Um den Augenblick zu leben, braucht es Achtsamkeit in seiner doppelten Bedeutung: auf etwas achten, im Sinne einer verbesserten Wahrnehmung. Es heißt aber auch: etwas achten, ihm Achtung entgegenbringen. Wir nennen das auch Wertschätzung. Also sehe ich nicht nur die verwelkten Tulpenstängel, die, ohne Blütenkrone, wahrhaftig keine Zierde sind. Ich weiß, dass ich sie stehenlassen muss, damit die Zwiebel im Boden neue Kraft schöpfen kann. Ich wende meinen Blick zu Pfingstrose und Blaukissen, übersehe bewusst die welken Tulpenstängel – auch dies eine Form der gelenkten Achtsamkeit. Einige Wochen später finde ich kantige Samenkapseln auf holzigen Stängeln. Jetzt wäre es an der Zeit die alten Tulpenreste wegzuräumen, auch die Samenkapseln sind für die Pflanze nur unnötiger Ballast. Aber ich lasse sie stehen. Sie gefallen mir. Oh, Augenblick …

In Frankreich besuchte ich viele Schlösser und ihre Gärten. Ich irrte durch Buchslabyrinthe und bewunderte die hohe Kunst des Barockgartenbaus: diese Wandelgänge, Schattenlauben, die Rosen- und Kräutergärten und ganz besonders den Blick von oben, wenn vor meinen Augen alles zu einem einzigen riesigen Teppich verschwamm. Das war Gartenkunst vom Feinsten. Bis zur Vollkommenheit gezähmte Gärten. Aber bei genauer Betrachtung zeigte sich: auch diese sorgfältig gepflegten und zurechtgestutzten Teppiche fransten manchmal an den Rändern etwas aus.

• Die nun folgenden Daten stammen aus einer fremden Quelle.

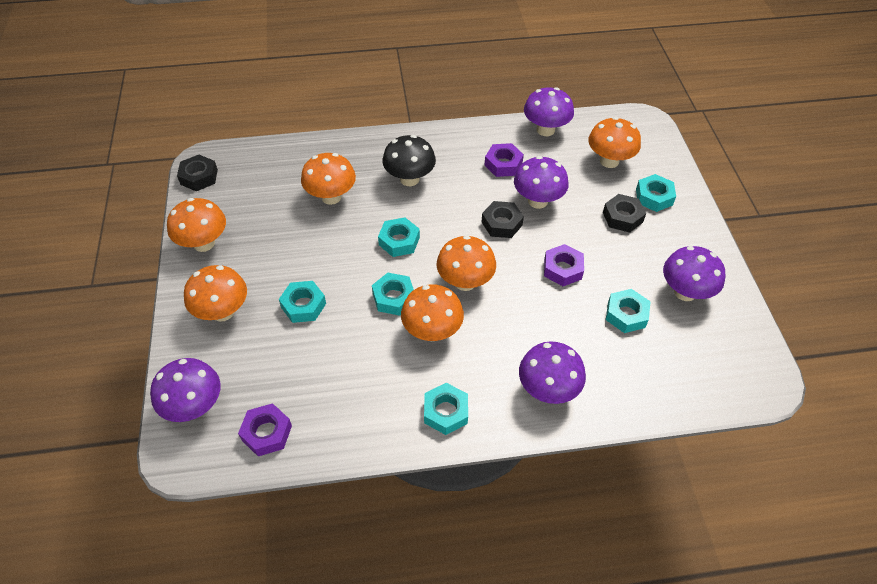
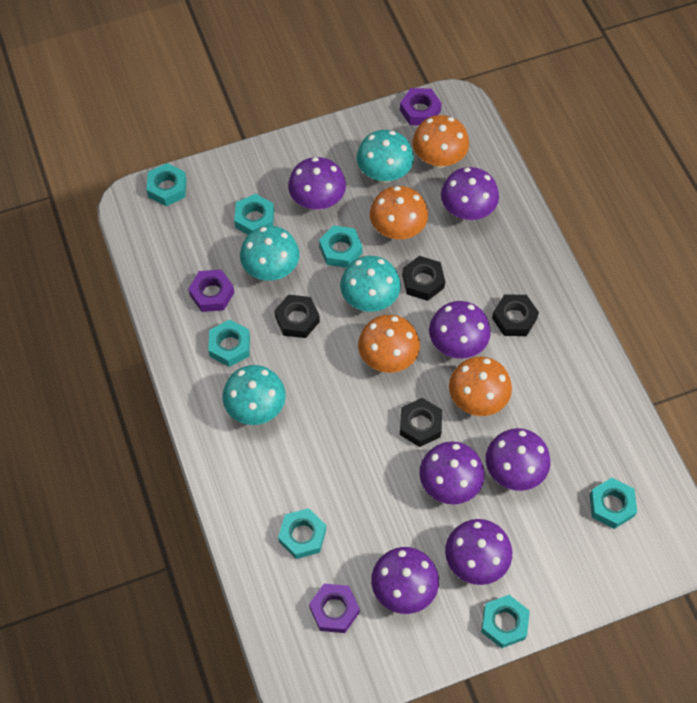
black mushroom: 1 -> 0
black nut: 3 -> 4
orange mushroom: 6 -> 4
purple mushroom: 5 -> 7
turquoise mushroom: 0 -> 4
turquoise nut: 6 -> 7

An Stellen, wo das strenge Regiment auch nur kurzfristig gelockert wurde, dort schoss es sofort undiszipliniert ins Kraut. An diesen Stellen war der Garten nicht mehr sorgfältig dressiert, da wirkte er eher wie ein aufsässiges Kind, das mit aufgeschlagenen Knien und frechen Sprüchen im Mund die feine Verwandtschaft brüskiert. Wie erholsam waren dagegen die Spaziergänge in englischen Gärten. Sicher steckte auch in ihnen viel Arbeit, aber sie sind der Natur viel näher, sie scheinen mir sanft geleitet und nicht gezüchtigt – es wird dort vieles ausprobiert und noch mehr einfach zugelassen. Wobei die sanfte Leitung offensichtlich einmal in den Händen des Gärtners lag und an anderer Stelle und zu anderer Zeit in den Händen (?!) der Pflanzen.

 

Bevor ich England bereiste, wusste ich gar nicht, dass ich einen englischen Garten habe (wenn man einmal vom Rasen absieht, der partout nicht englisch werden will). Zugegeben, es ist ein sehr, sehr kleiner englischer Garten, aber es gibt keinen Zweifel: nicht nur ich pflege so machen Spleen, meine Pflanzen tun es auch.

Mein größter Spleen ist es, das Gartengerät einfach mal zur Seite zu legen und in manchen Ecken den Pflanzen das Regiment zu überlassen. Zugegeben, es ist nicht einfach, Dinge zuzulassen, die Hände in den Schoß zu legen, sich führen zu lassen, zu atmen und einfach einmal innezuhalten um wahrzunehmen. Den Augenblick zu leben ist hohe Kunst. Lebenskunst. Aber wenn es einfach wäre, dann wäre es auch keine Kunst.